Take Me Off Your Lists (continued)
Back in late June, I wrote a post called Take Me Off Your Lists Please in reaction to Blogebrity and the Technorati and Always On 100 list.
It didn’t generate a lot of comments or track backs so I assumed that not many people cared about this issue.
Well I guess I was wrong.
Because lately, everyone is blogging about lists.
We’ve got more damn blogging lists that I know what to do with.
We’ve got the NY Times top 101 blogs.
We’ve got Forbes best blogs list.
We’ve got the Technorati Top 100.
We’ve got the Open Media 100.
We’ve got Blogebrity.
And surely we’ve got way more than that but I just don’t know about them.
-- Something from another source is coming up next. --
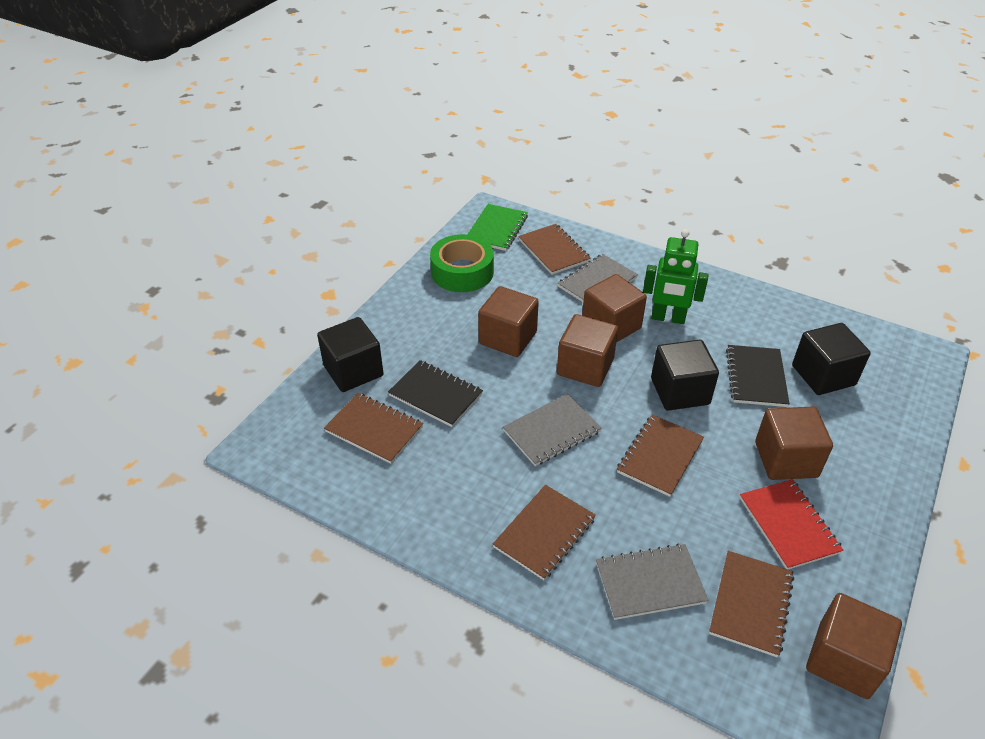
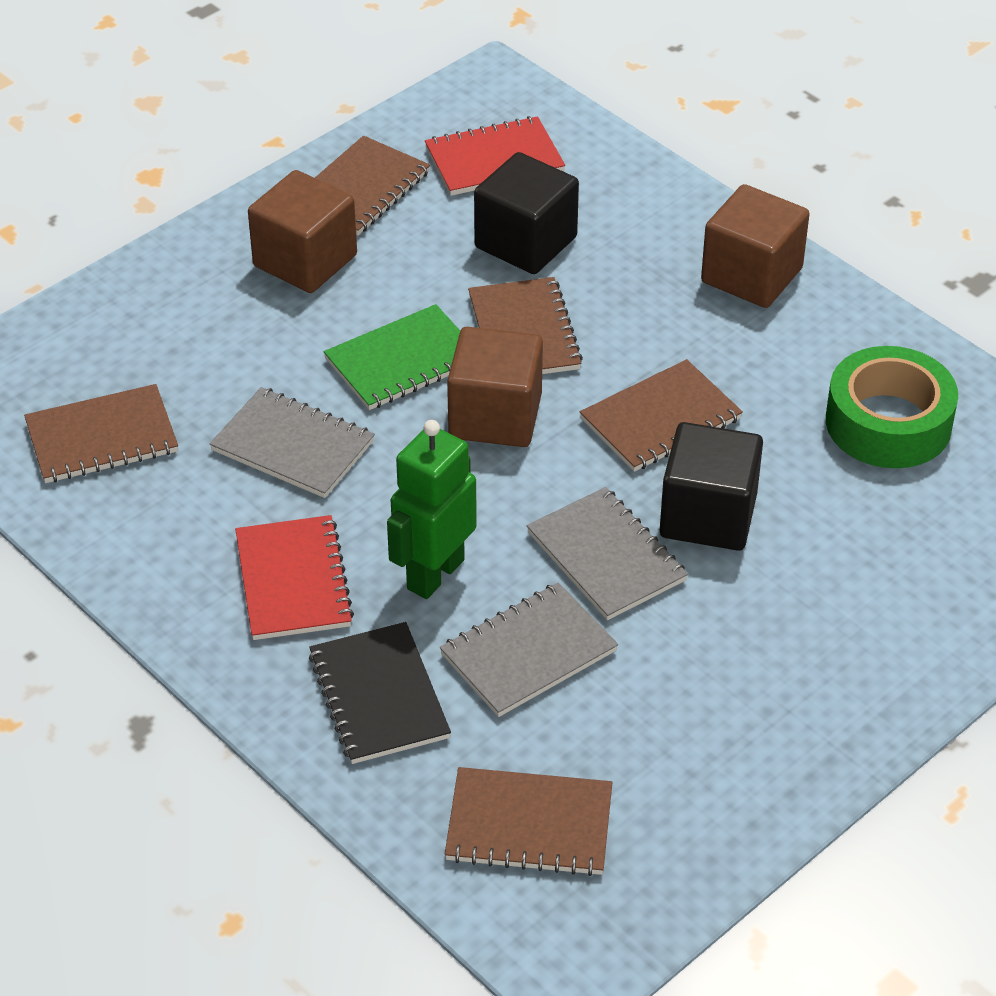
black cube: 3 -> 2
black notebook: 2 -> 1
brown cube: 5 -> 3
red notebook: 1 -> 2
Earlier this week Jason Calacanis proposed a new list, the Blog 500. Jason knows about lists, he’s been doing them since the Silicon Alley Reporter days.
Karl Martino, "just a plain spoken guy from Philly", wrote a pretty interesting post on the whole "A list" issue that is at the heart of the list debate.
Then last night, Jeff Jarvis posted about being attacked at a conference for being on a list that others weren’t on.
Here is my view about lists:
Most bloggers publish a blogroll. That’s a list. A good list. People who want to discover blogs should use the blogrolls, that’s what I did.
When Forbes and the NY Times, and startups like Technorati and Weblogs, start publishing lists its just going to get people agitated.
And it’s not necessary.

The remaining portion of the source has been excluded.